Work Experience is a Critical Input into Understanding Worker Proficiency

In most manufacturing sites across the Fortune 1000, a worker’s proficiency on a particular task or process or job is determined based on their completion of on-the-job training (OJT). In most scenarios, OJT typically consists of at least one of three components:

Training

Evaluation

Sign-off

Each qualification – depending on what it is – can have its own unique qualification and requalification processes. Learning how to weld a particular material and thickness inherently has a different process and different prerequisites than assembling an ATV engine for the Canadian edition of model year 2023 or becoming an x-ray technician.

If a worker completes the OJT and gains proficiency, then the skills matrix is updated accordingly and everyone goes on their merry way. But there’s a gap here that every manufacturer would fill if they could. And that’s incorporating that worker’s actual work experience into that definition of proficiency. It’s one thing to say a worker technically completed the OJT and knows how to assemble an ATV engine. It’s another thing entirely to say that that worker completed the OJT and actually completed that particular job – defect-free, safely, in takt time – in a particular time period (i.e., within the last three months). 

The reality is that most skill matrices today, which are managed in Excel, do not account for work experience. As one training leader said, “we do not have the manpower or the willpower to manage this in Excel”. This matters more now than before because many manufacturing sites have a shortage of qualified workers and are constantly moving workers around the floor based on what works need to be done that shift and what skills walked through the turnstiles that day. So while the stoplight chart may show “green” or the harvey ball chart may show “level 3”, that datapoint may not have been updated for years. Incorporating highly relevant work experience into that datapoint immediately makes it higher quality and more reliable. 

Work experience data often exists, depending on the type of manufacturing and the maturity of the IT systems. We’re starting to see thought leaders incorporate this data programmatically. Now, proficiency may be gained – and just as important maintained – by conventional OJT and/or work experience. 
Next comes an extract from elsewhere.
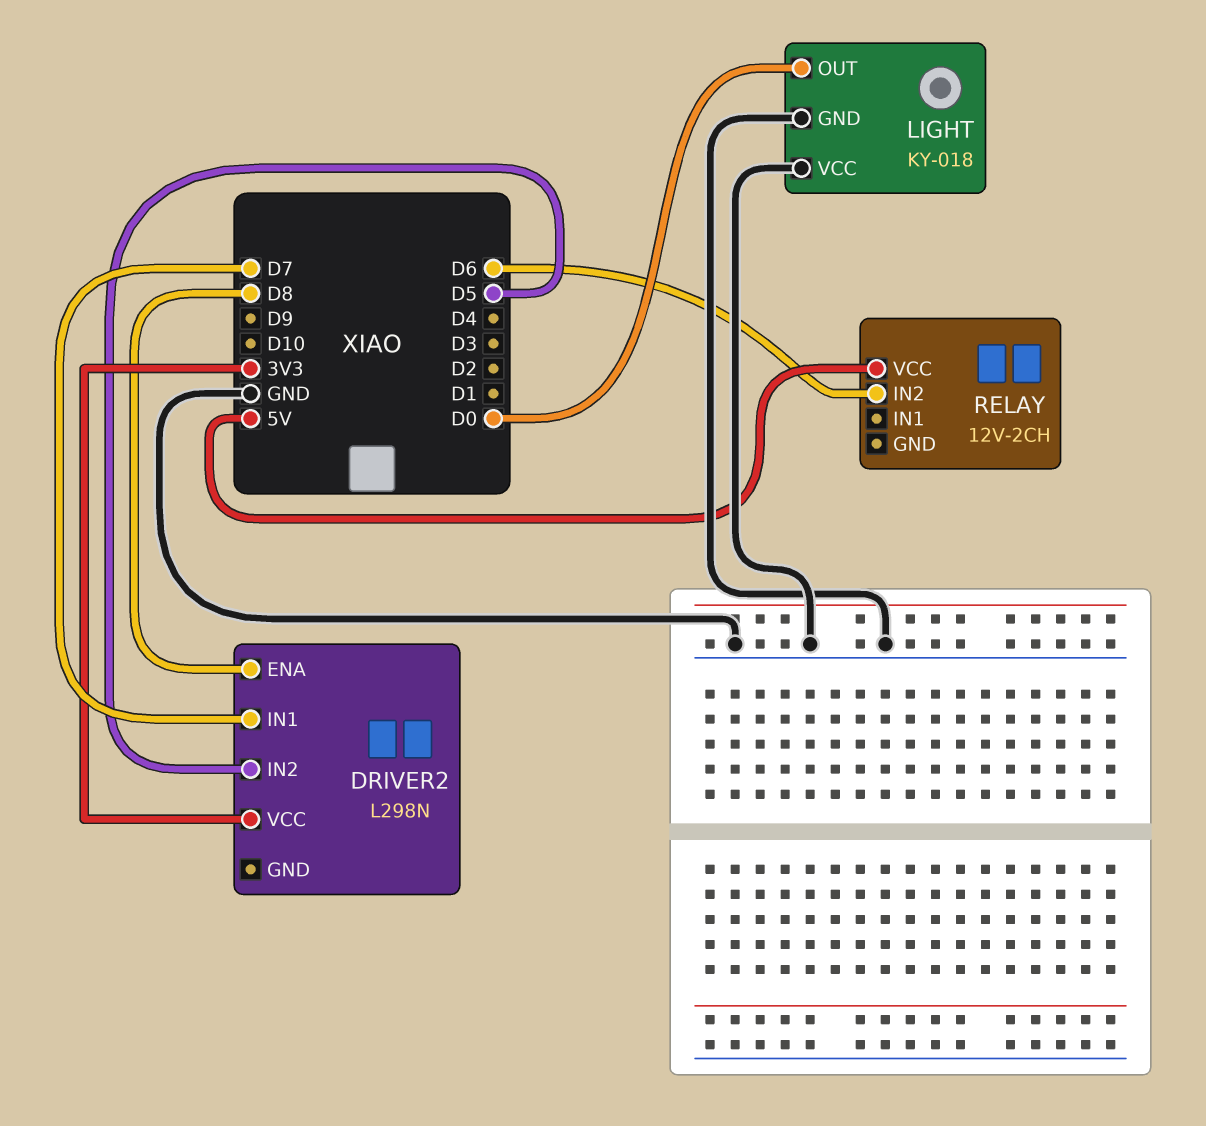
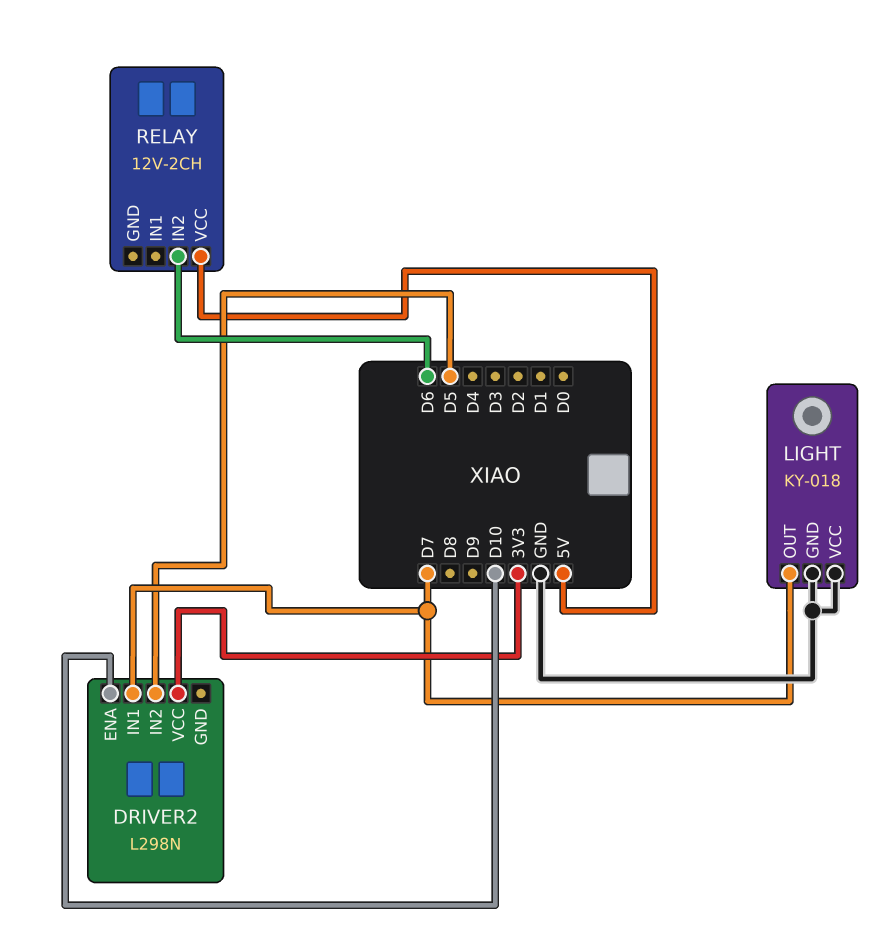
DRIVER2 pin ENA: D8 -> D10
LIGHT pin OUT: D0 -> D7

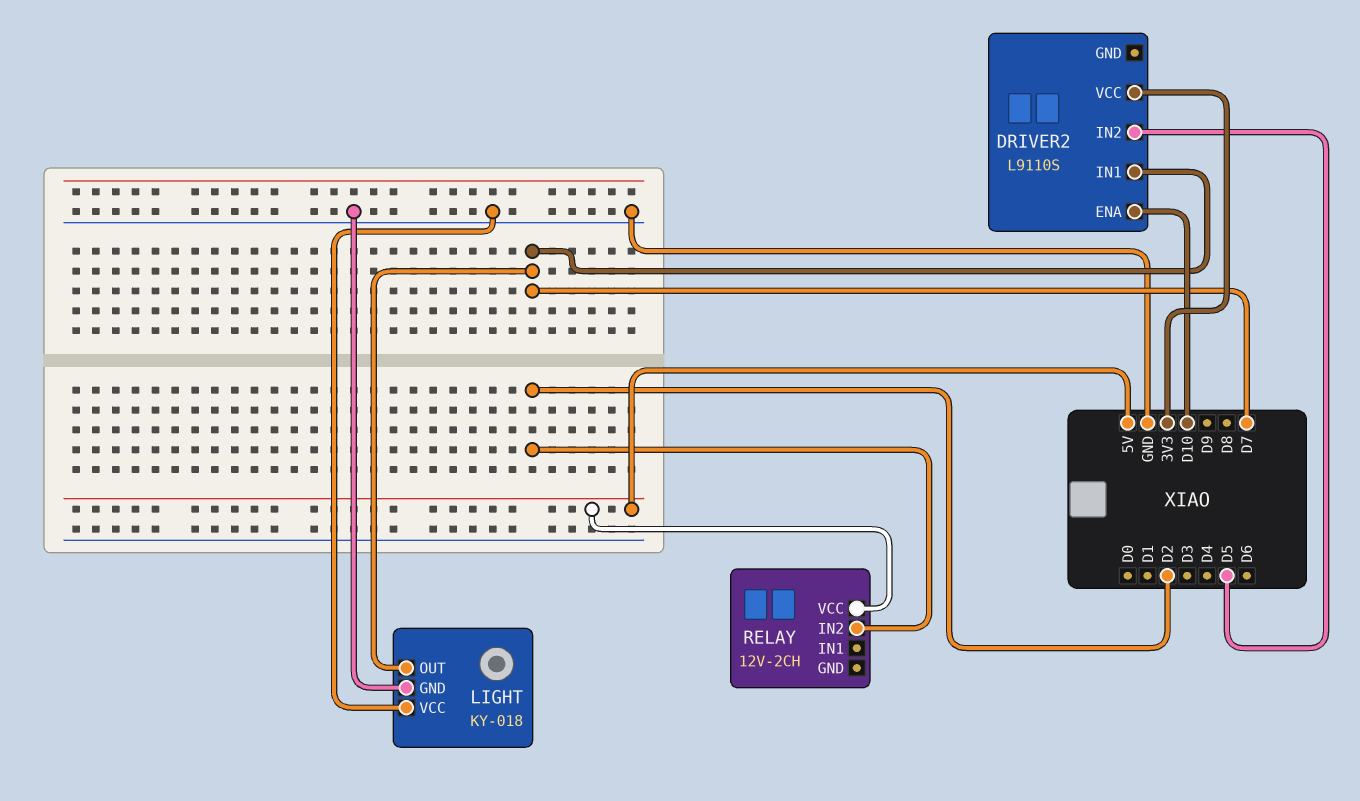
DRIVER2: L298N -> L9110S
RELAY pin IN2: D6 -> D2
But what if that relevant work experience actually came from a prior company for an experienced hire? In this instance, manufacturers also need to be able to override the standard OJT process and be able to give credit where credit is due. 
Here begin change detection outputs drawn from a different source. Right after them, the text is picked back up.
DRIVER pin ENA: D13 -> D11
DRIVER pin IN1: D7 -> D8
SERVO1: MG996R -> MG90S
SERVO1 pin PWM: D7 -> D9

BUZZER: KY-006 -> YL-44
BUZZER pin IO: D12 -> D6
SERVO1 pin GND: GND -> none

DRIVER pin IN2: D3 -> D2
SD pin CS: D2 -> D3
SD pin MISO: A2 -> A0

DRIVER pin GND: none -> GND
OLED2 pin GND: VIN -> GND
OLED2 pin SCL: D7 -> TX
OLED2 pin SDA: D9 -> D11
Due to the variety of ways in which these skills are gained and maintained, a sophisticated platform is needed to capture and maintain these skills. Here’s a quick diagram that illustrates some of the high-level business logic required. 
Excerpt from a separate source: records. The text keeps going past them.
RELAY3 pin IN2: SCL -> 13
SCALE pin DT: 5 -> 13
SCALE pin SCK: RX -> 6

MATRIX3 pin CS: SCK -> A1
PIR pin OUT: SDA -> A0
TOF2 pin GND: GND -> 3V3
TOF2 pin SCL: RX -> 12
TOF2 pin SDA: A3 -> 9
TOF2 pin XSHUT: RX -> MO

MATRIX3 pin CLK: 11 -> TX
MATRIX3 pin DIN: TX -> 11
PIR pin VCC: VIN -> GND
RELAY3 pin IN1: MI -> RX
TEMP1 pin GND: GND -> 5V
Incorporating work experience is a complicated task but is a crucial metric when evaluating a worker's qualifications. Historically, a supervisor could subjectively say a worker was qualified to fill the data in a skills matrix. Now, with a sophisticated system like Covalent, the skill matrix data has real substance behind it since it now incorporates structured training, evaluation, and even work experience data as defined by the facility. As discussed above, processes can be nonlinear and the data needing to be captured may not be native to one specific system. Covalent can consider all these different scenarios (and more) to provide plant managers with a single source of truth of their workforce data.